Personal information
- Full name: Angus Alan Muller
- Date of birth: 13 November 1912
- Place of birth: Ballarat East, Victoria
- Date of death: 18 August 1966 (aged 53)
- Place of death: Fitzroy, Victoria
- Original team(s): North Geelong
- Height: 175 cm (5 ft 9 in)
- Weight: 82 kg (181 lb)
- Position(s): Wingman

Playing career^{1}
- Years: Club / Games (Goals)
- 1933–41: Geelong / 115 (37)
- 1942: Fitzroy / 001 0(1)
- Total:  / 116 (38)
- ^{1} Playing statistics correct to the end of 1942.

= Angie Muller =

Australian rules footballer, born 1912

Angus Alan Muller (13 November 1912 – 18 August 1966) was an Australian rules footballer who played with Geelong and Fitzroy in the Victorian Football League (VFL).

Muller was recruited locally, from North Geelong, and made his league debut in 1933. The following season he had his best year, claiming nine Brownlow Medal votes to finish as the top placed Geelong player.

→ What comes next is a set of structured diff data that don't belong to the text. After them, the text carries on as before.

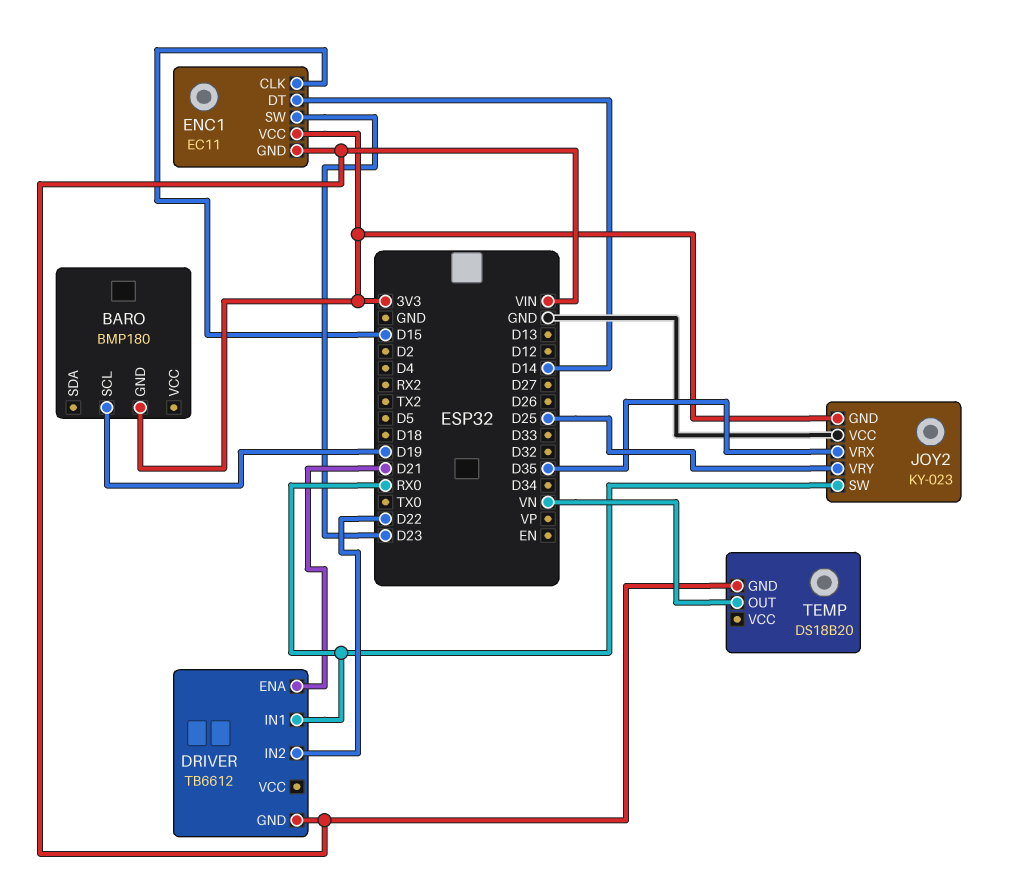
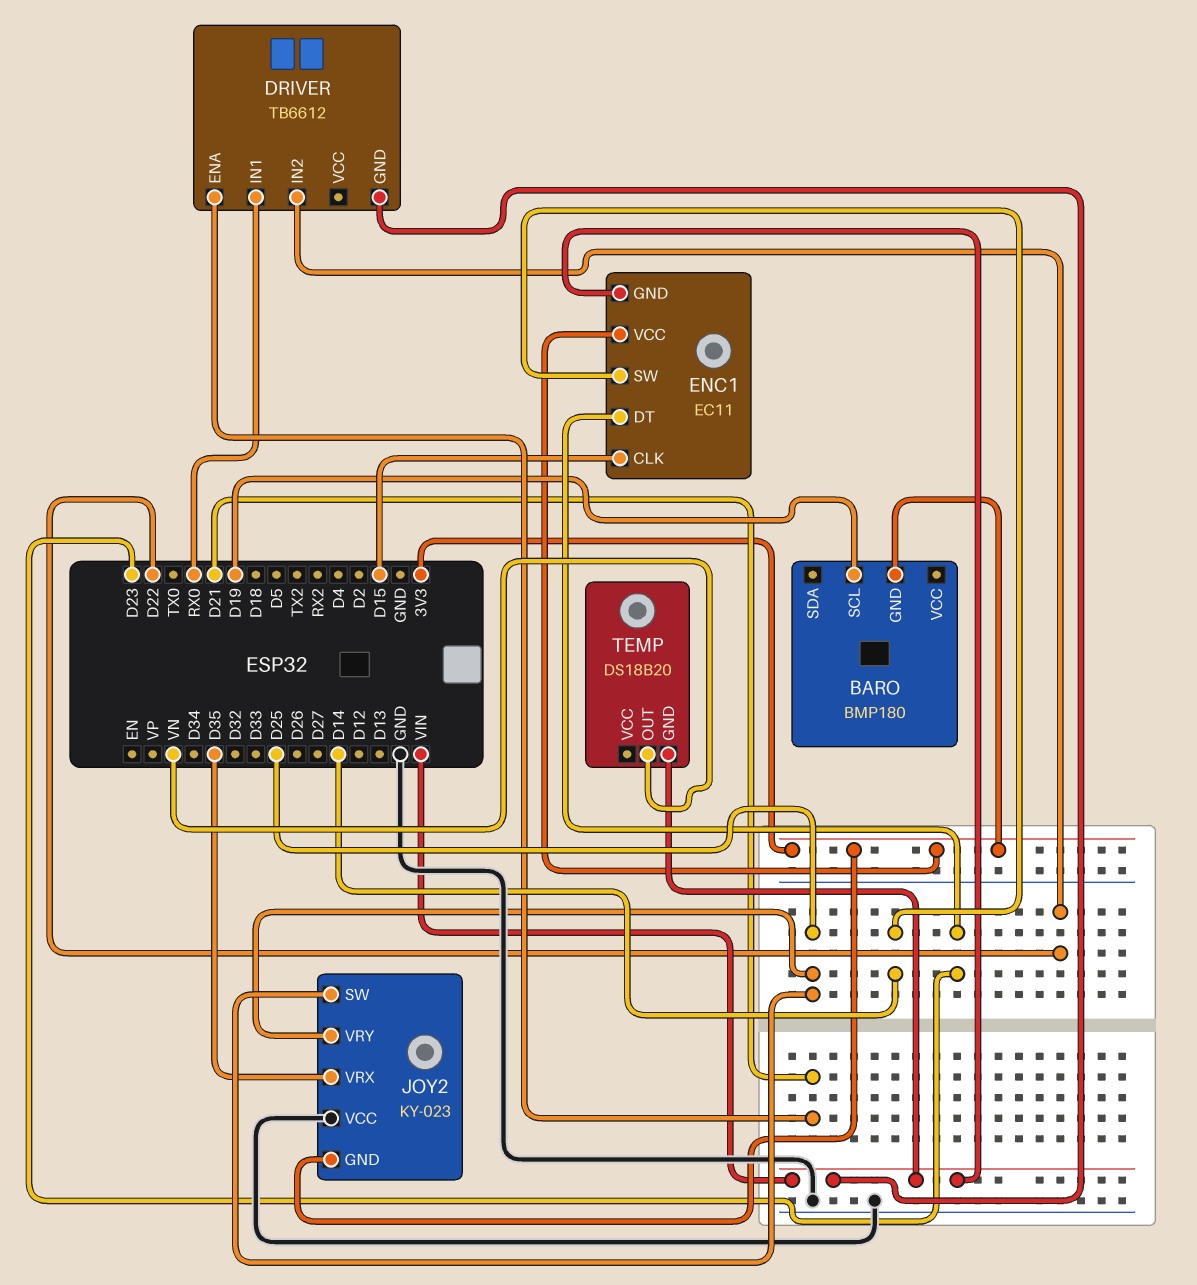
ENC1 pin DT: D14 -> D23
ENC1 pin SW: D23 -> D14
JOY2 pin SW: RX0 -> D25

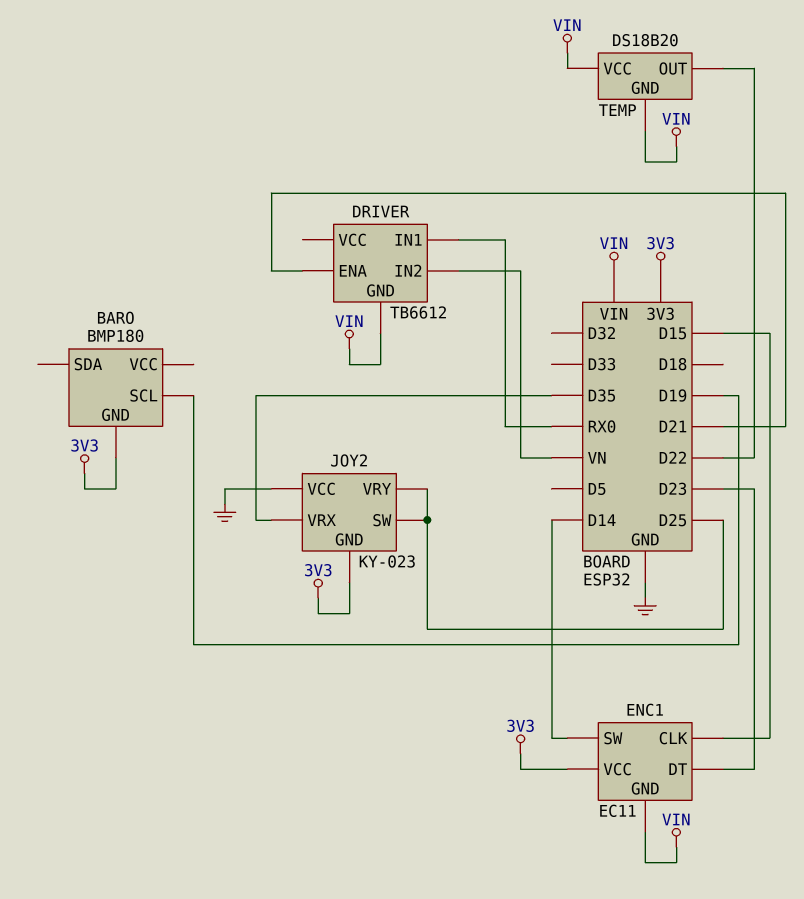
DRIVER pin IN2: D22 -> VN
TEMP pin OUT: VN -> D22
TEMP pin VCC: none -> VIN

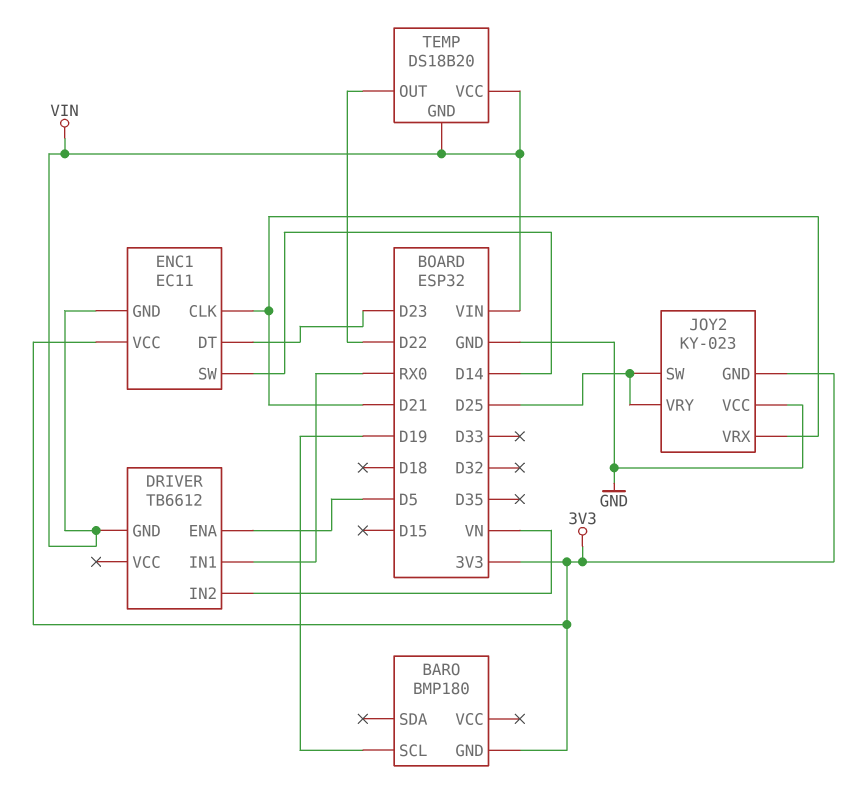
DRIVER pin ENA: D21 -> D5
ENC1 pin CLK: D15 -> D21
JOY2 pin VRX: D35 -> D21

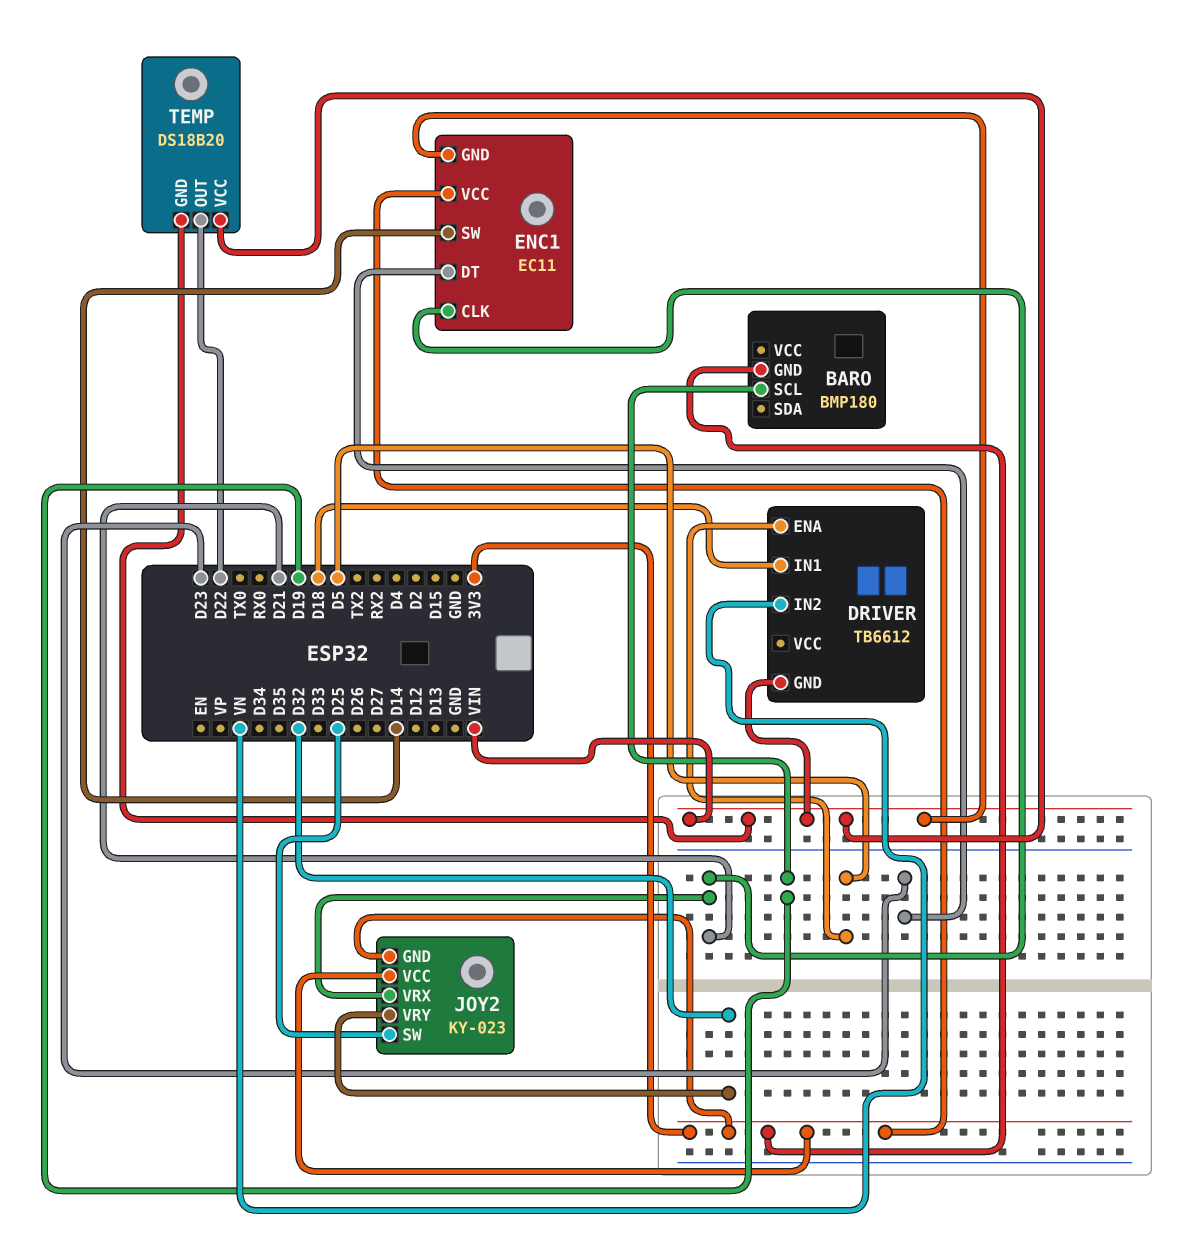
DRIVER pin IN1: RX0 -> D18
JOY2 pin VCC: GND -> 3V3
JOY2 pin VRY: D25 -> D32

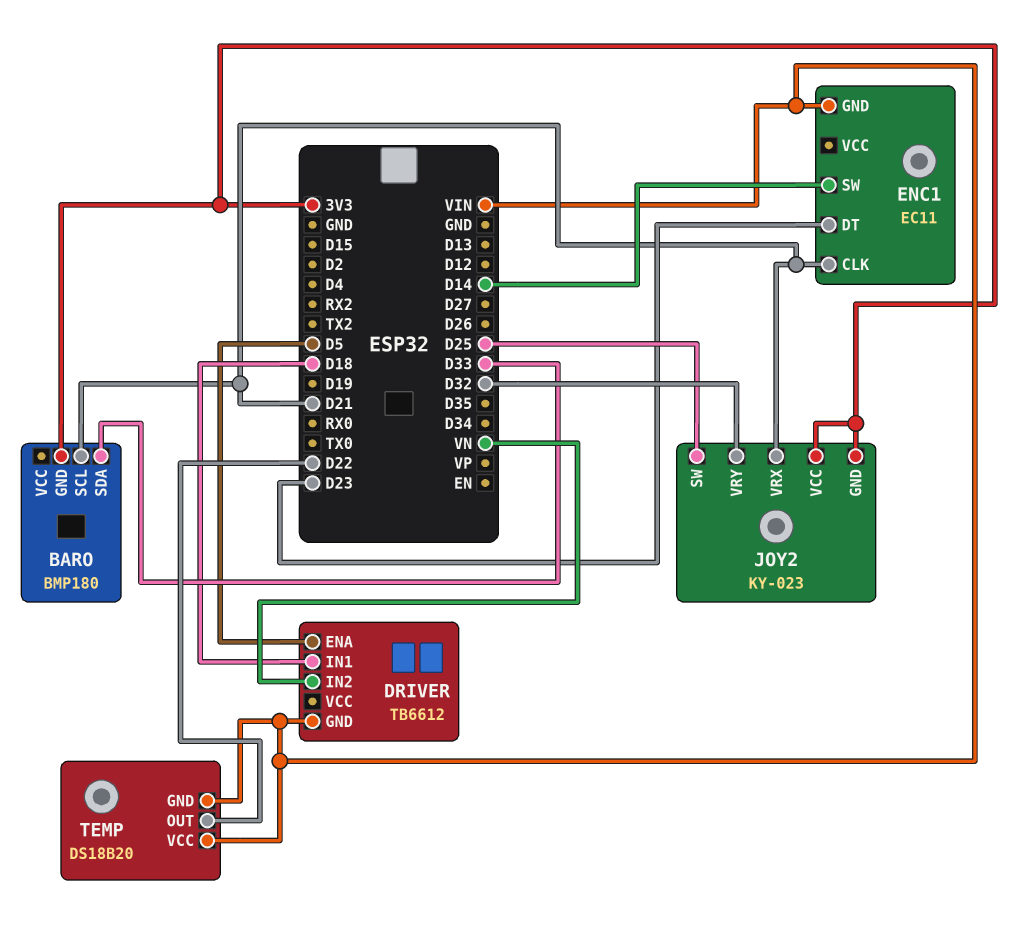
BARO pin SCL: D19 -> D21
BARO pin SDA: none -> D33
ENC1 pin VCC: 3V3 -> none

In the 1937 VFL season, Muller appeared in 13 successive wins, the last of which came in the Grand Final where he managed 28 effective disposals and claimed six marks.

A left footer, he was used mainly on the wing but could also play as a centreman, rover and half forward flanker. He is credited as the 4000th player to appear in the VFL and represented the league at interstate football on four occasions.

His brothers, Jack Muller and Nick Muller, also played for Geelong.